I feel like such a jerk right now. I’m too caught up in my own worries of catching a bus to help a near-blind man make it across the street. At the intersection just East of 10600 S and Redwood, there was a man trying to cross 106th. He asked if he could cross and it was on the blinking hand, so I told him it said he couldn’t cross yet. He said “my eyes aren’t very good.” Mine turned to a man, so I started walking—I needed to catch the bus after all. As I was crossing, I thought about turning around to wait another cycle, but didn’t (the cycles are really long). I totally would’ve made it to the bus stop in time—it was only another 60 seconds or so. When I got to my stop, I said a prayer for him. I saw him at the next cycle trying to cross and trying to see if it was a hand or a man. He walked into the street and then stopped, unsure of himself. Then he started going again and saw a car coming (turning left into where he was), so he stepped back again. I kept saying under my breath “go sir, you can go.” He finally did, and made it across the street. I felt awful—I could’ve helped this man and it wouldn’t have made me miss the bus at all.

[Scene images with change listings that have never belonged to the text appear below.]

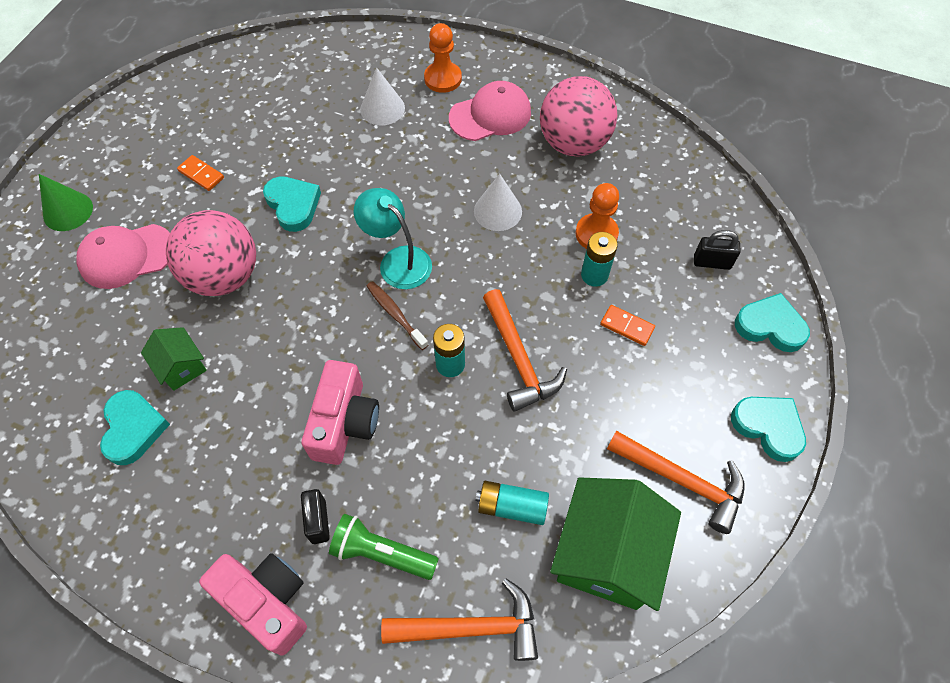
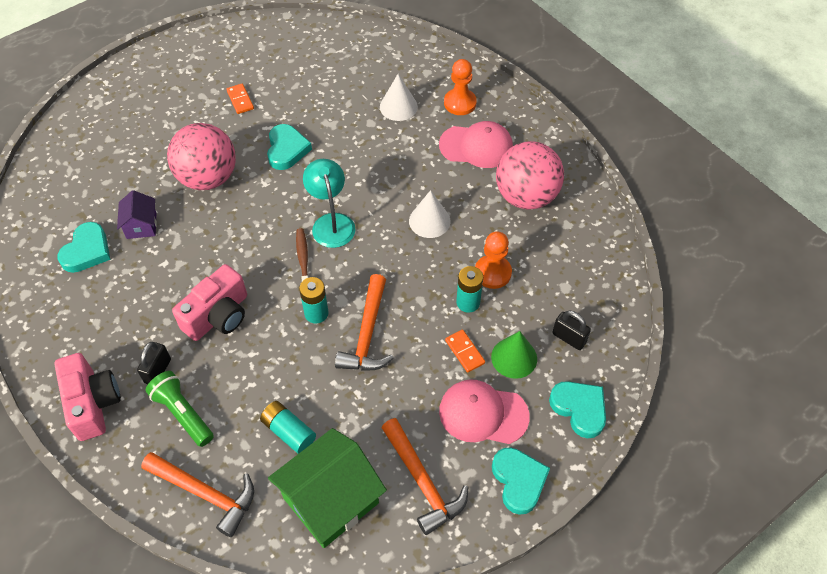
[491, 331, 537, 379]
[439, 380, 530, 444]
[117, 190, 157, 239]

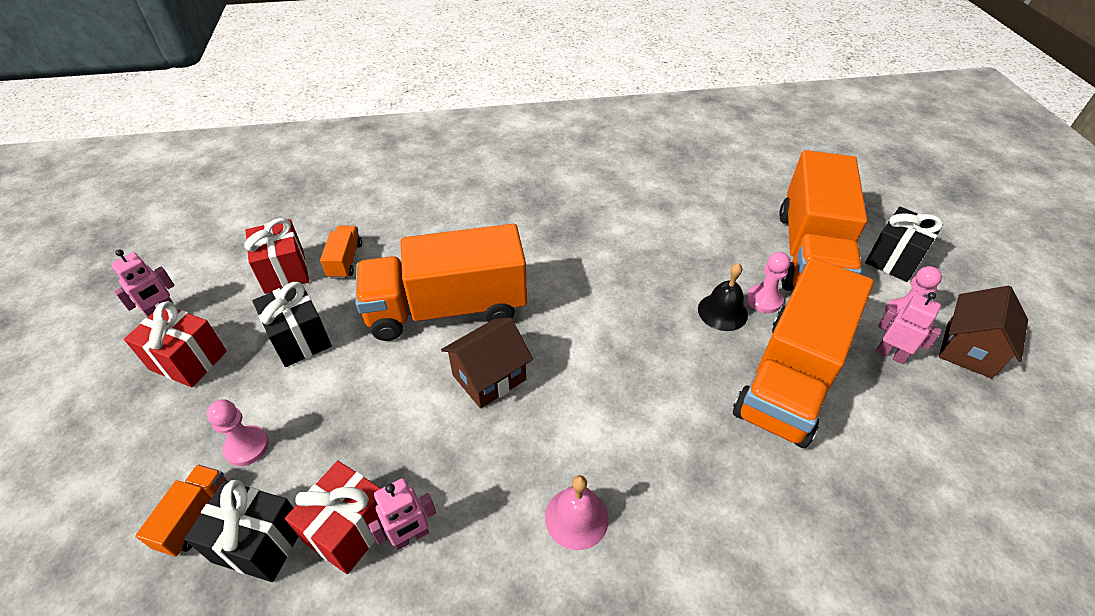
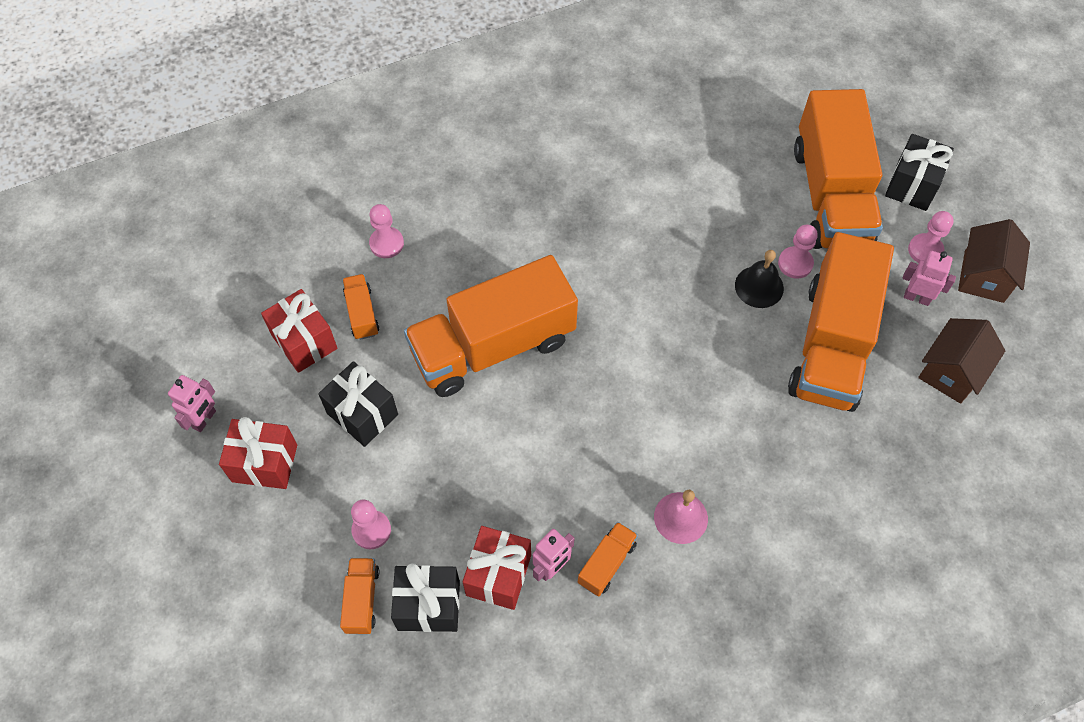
[918, 318, 1006, 404]
[369, 204, 404, 258]
[578, 522, 638, 597]

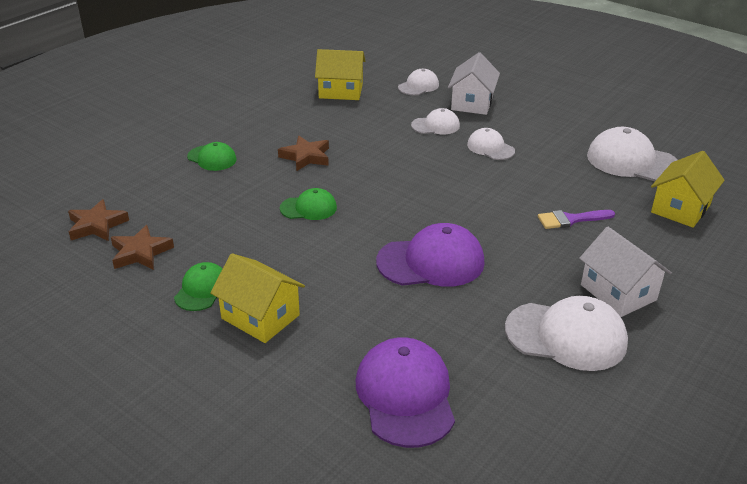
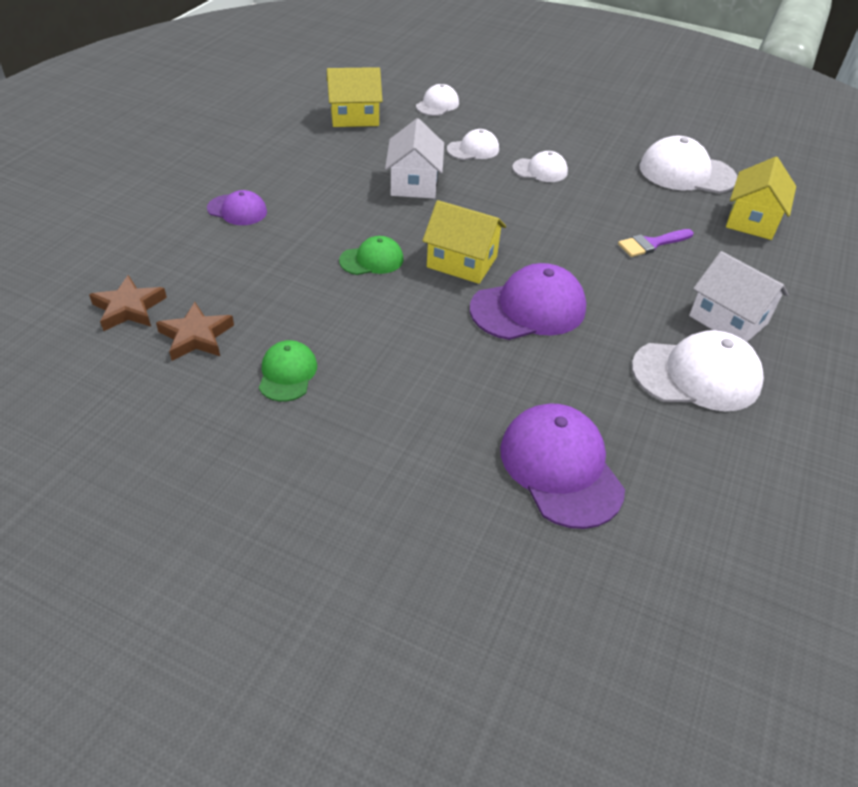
[385, 118, 444, 199]
[512, 151, 568, 182]
[278, 136, 329, 171] (first image)
[207, 190, 267, 225]
[422, 200, 506, 284]

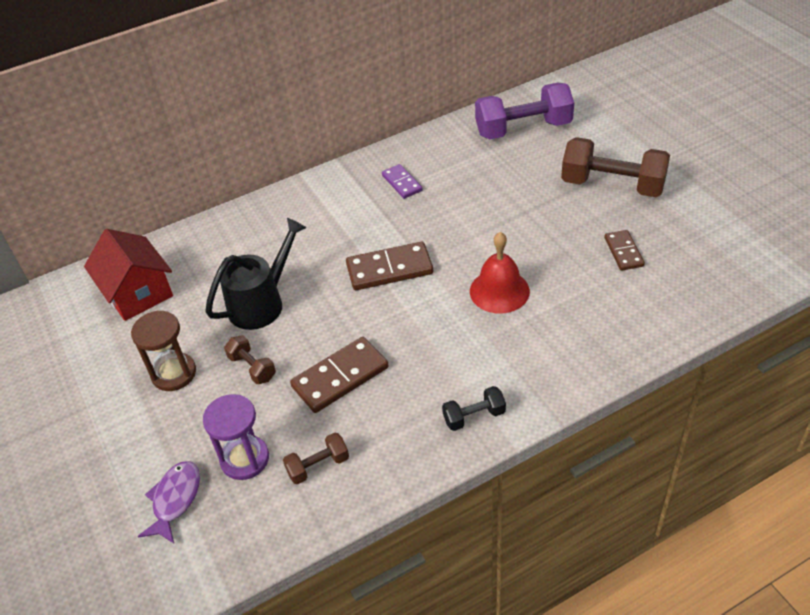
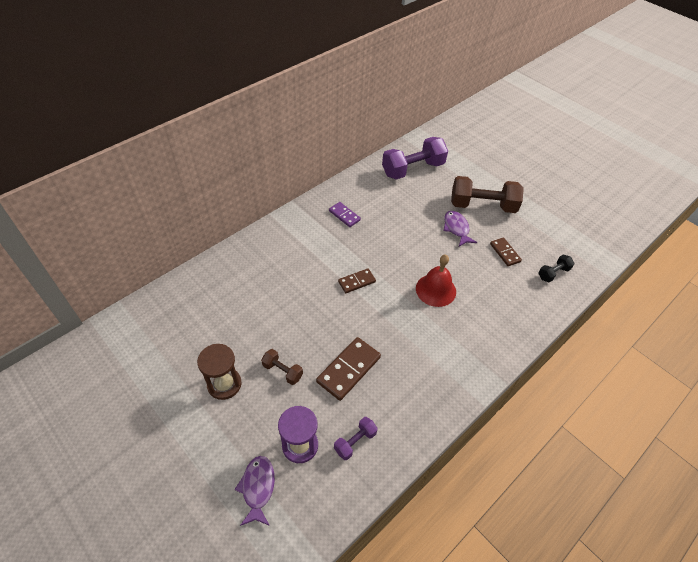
[205, 218, 306, 330] (first image)
[84, 229, 173, 321] (first image)
[338, 268, 376, 293]
[538, 254, 574, 283]
[334, 417, 378, 460]
[444, 211, 478, 247]

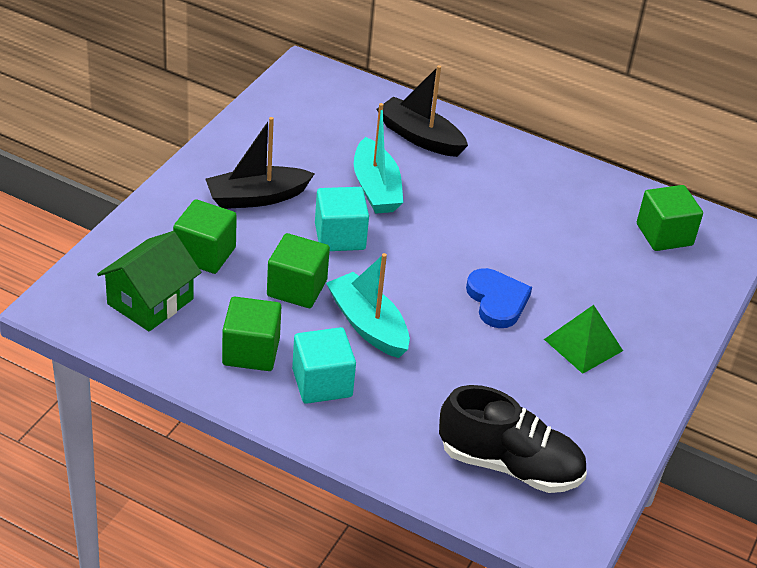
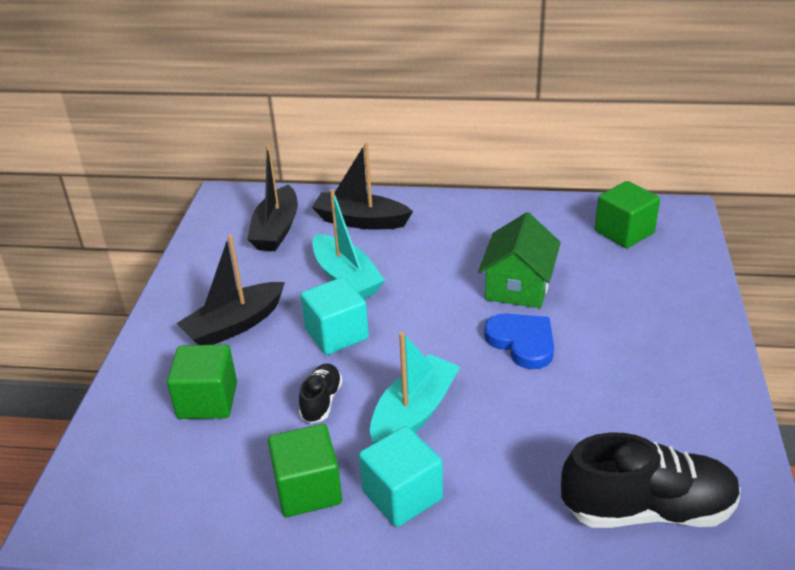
[478, 212, 561, 308]
[299, 364, 343, 423]
[370, 332, 460, 444]
[544, 305, 623, 374] (first image)
[247, 144, 298, 251]

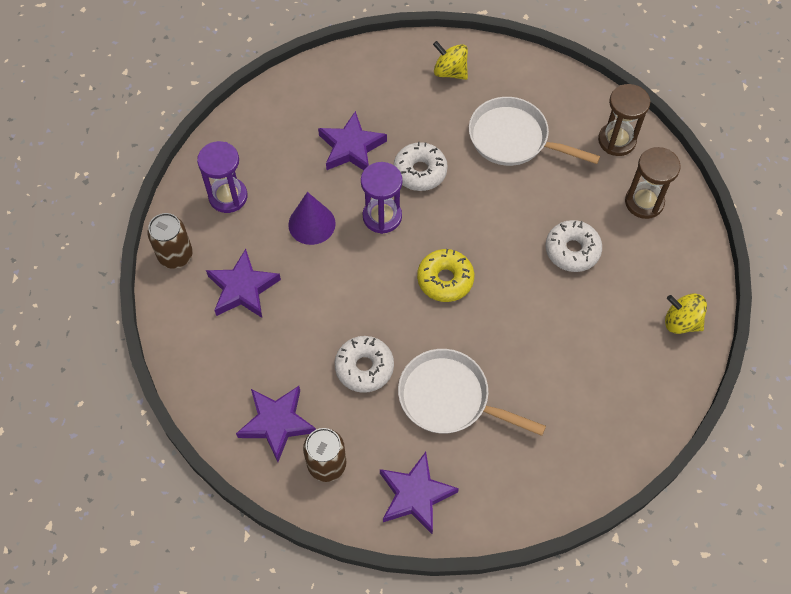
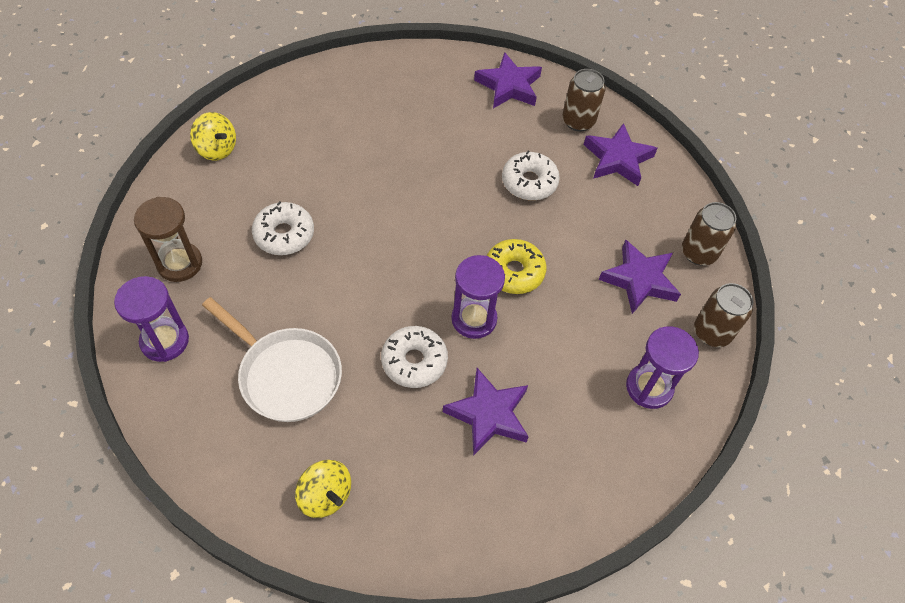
[114, 276, 189, 362]
[288, 192, 336, 245] (first image)
[487, 239, 547, 294]
[398, 349, 546, 436] (first image)
[682, 202, 737, 265]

Heck, if I needed to I could’ve run to the bus stop. Even if I missed it, it would’ve been better than not helping this man. I keep playing over in my head “my eyes aren’t very good” and seeing this nice man asking me indirectly for help. I totally blew him off. I keep crying as I hear that sentence again and again. What would Jesus have done? He would’ve stayed and helped if he missed the last bus of the night. I keep trying to see how I can feel better. I can’t fix it. I’ll probably never see this man again. I CAN help the next person I see in need, but that still won’t restore leaving this man. I haven’t felt this bad about something I’ve done (or not done) in longer than I can remember. I don’t make big mistakes, so I don’t often feel this Godly sorrow. This was a sin of omission, however. I wasn’t rude to him, in fact I even told him that he couldn’t cross yet. The problem is what I didn’t do. I didn’t act as my Savior would have me do—and of that I am very ashamed.
1 comment:
I didn’t act as my Savior would have me do—and of that I am very ashamed.
Be that as it may: I think it's pretty fabulous that you take the time to ponder ethical issues. Most people don't.
Great blog. 'dunno how I got here, but my compliments. You write well and think deeply.